La esclerodermia es una enfermedad del sistema inmune que endurece la piel y los órganos en diferentes grados. Se trata de una enfermedad de la que no se conoce la causa y muchos de quienes la padecen también desarrollan el fenómeno de Raynaud, una de sus complicaciones más habituales.

¿Qué es el fenómeno de Raynaud?

Se trata de una enfermedad que afecta a los vasos sanguíneos, sobre todo a los que están en los dedos de las manos y de los pies. Esta dolencia suele contraer los dedos cuando se siente frío o una situación de estrés o ansiedad.

El fenómeno de Raynaud se puede desarrollar de dos formas, de forma primaria y secundaria. La primaria puede aparecer entre los quince y los veinticinco años, sobre todo entre en mujeres y tiene brotes cortos y leves. La secundaria, si aparece, es en personas de más edad, de entre los 35 y los 40. Es este tipo el que pueden desarrollar quienes tienen esclerodermia o lupus, por ejemplo y suele tener brotes más graves.

También puede darse entre aquellos que tienen algún otro tipo de dolencia en los vasos sanguíneos, así como quien toma medicamentos para la migraña, para la hipertensión o para ciertos tipos del cáncer.

¿Cuáles son los síntomas del fenómeno de Raynaud?

  • Estrechamiento de los vasos sanguíneos al recibir menos sangre.
  • Cambio de color de los dedos, que pasan del blanco al azul y después al rojo.
  • Frío y sensación de entumecimiento.
  • Hinchazón.
  • Dolor y hormigueo cuando acaba el brote.
  • Úlceras y gangrena.

¿Qué hay que hacer ante un brote?

Es importante calentar la zona, mover los dedos, estimular la circulación, aplicar agua tibia y masajear la zona hasta sentir mejora.

¿Cómo se diagnostica el fenómeno de Raynaud?

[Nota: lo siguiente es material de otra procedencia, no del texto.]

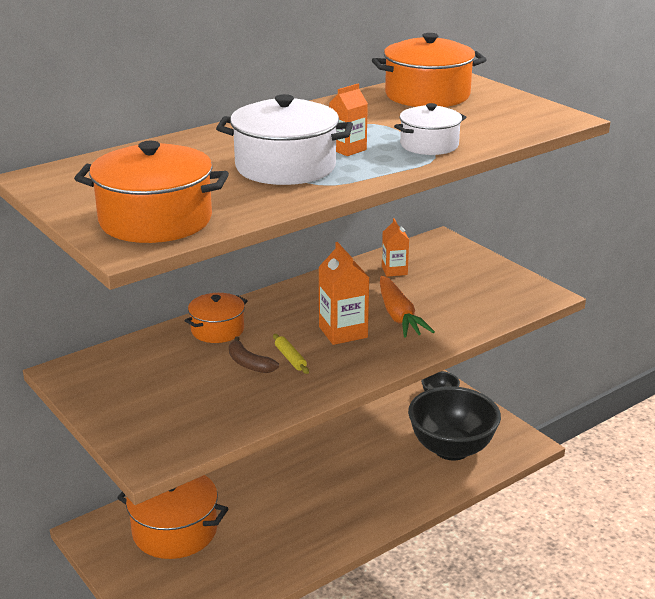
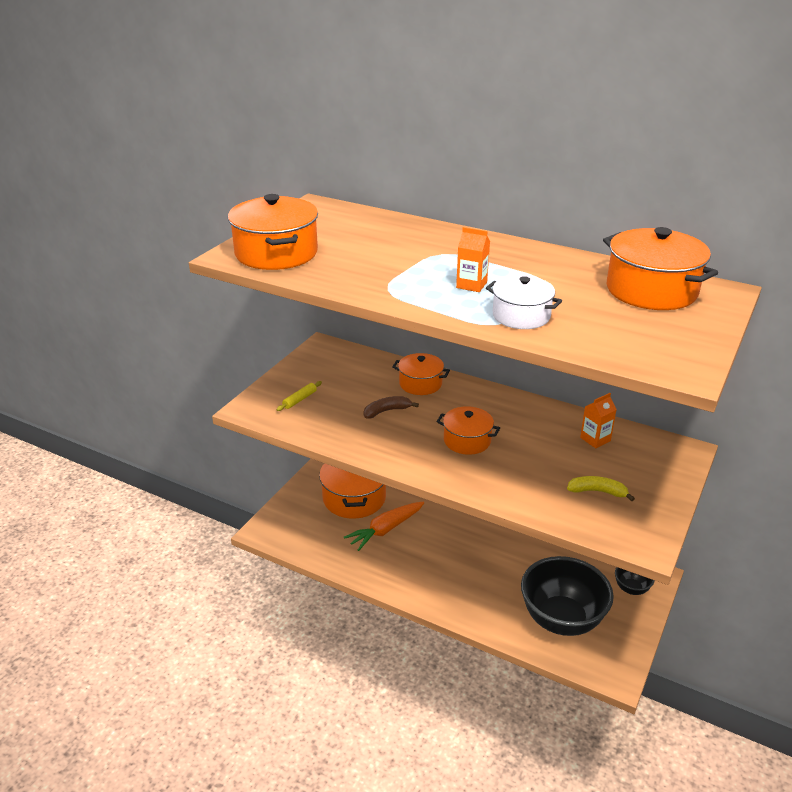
camera: 65 degrees right, 5 degrees up
(249, 363) = (386, 411): brown banana -> brown banana turned 45 degrees clockwise
(285, 167) = (409, 271): white pot -> none
(290, 358) = (408, 427): yellow rolling pin -> yellow rolling pin (299, 399)
(343, 332) = (467, 440): orange carton -> orange pot
(398, 316) = (519, 462): orange carrot -> orange carrot (386, 529)
(467, 293) = (597, 492): none -> yellow banana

Es muy sencillo, ya que la sintomatología es clara. Para conocer si se trata de una forma primaria o secundaria de la enfermedad, se hace un análisis de sangre y se examina el tejido de las uñas.

¿Cuál es el tratamiento para el fenómeno de Raynaud?

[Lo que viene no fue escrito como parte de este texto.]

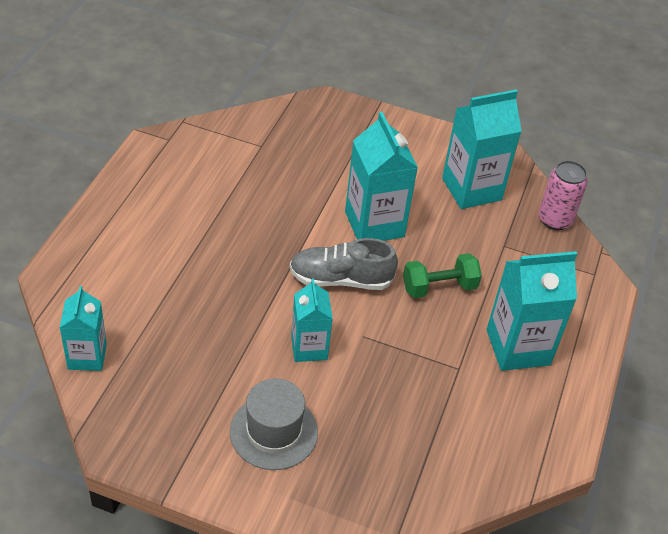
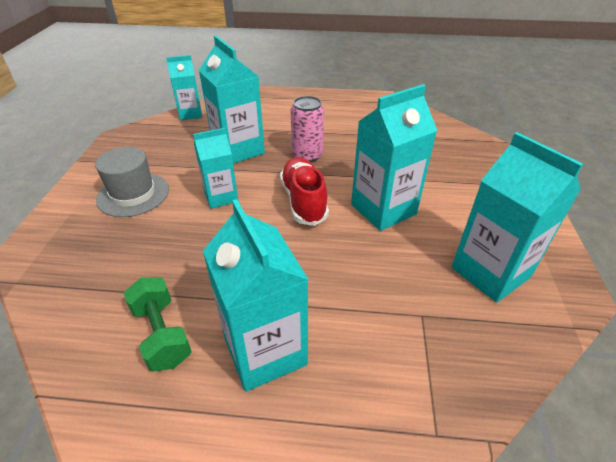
camera: 80 degrees right, 5 degrees down
(215, 317) = (238, 150): none -> turquoise carton
(340, 279) = (303, 201): grey shoe -> red shoe
(439, 287) = (326, 266): green dumbbell -> green dumbbell (162, 334)
(555, 220) = (508, 367): pink can -> pink can (307, 156)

Se trata con medicamentos para disminuir la presión arterial y para relajar los vasos sanguíneos. Se debe evitar que tanto las manos como los pies estén fríos, así como los ambientes húmedos, el tacto de cosas frías o heladas, el tabaco y las situaciones de estrés o ansiedad. Además, se puede practicar deporte, ya que es bueno para la circulación y así ayudar a disminuir la intensidad o la repercusión de los brotes.

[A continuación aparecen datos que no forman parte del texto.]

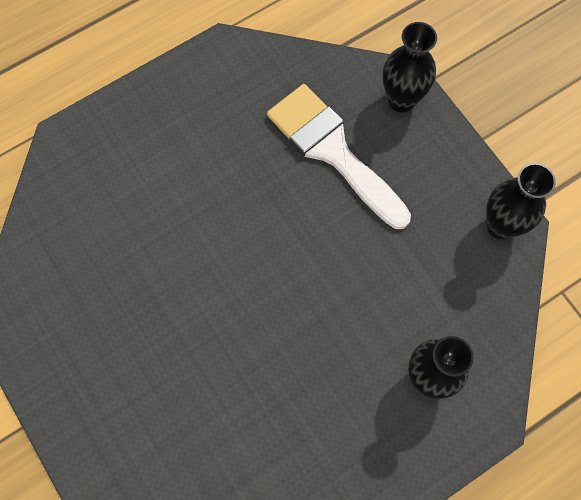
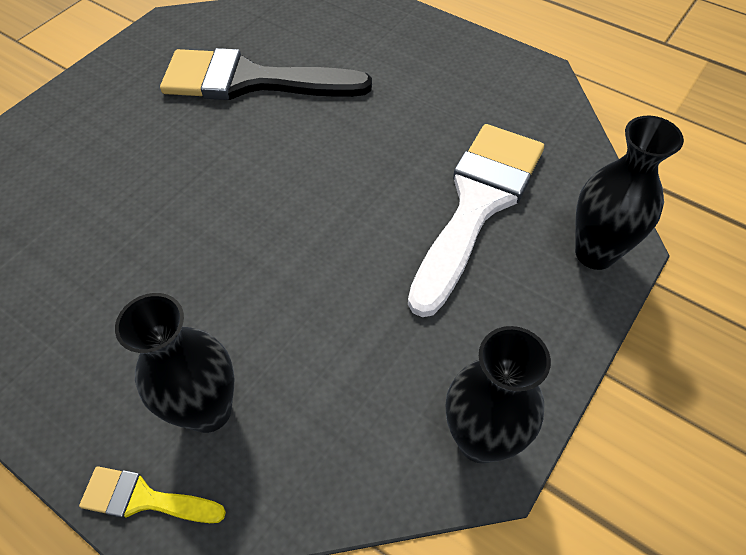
camera: 70 degrees right, 15 degrees down
(125, 266) = (251, 81): none -> black brush
(473, 430) = (143, 499): none -> yellow brush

En el momento en el que se desarrollen úlceras, haya más brotes o se localicen en un lugar del cuerpo, se debe consultar al médico para seguir un tratamiento más específico.

Cuando el caso es más grave, puede ser recomendable la cirugía para tratar los nervios del sistema simpático tanto de las manos como de los pies para tratar su respuesta al frío y al estrés.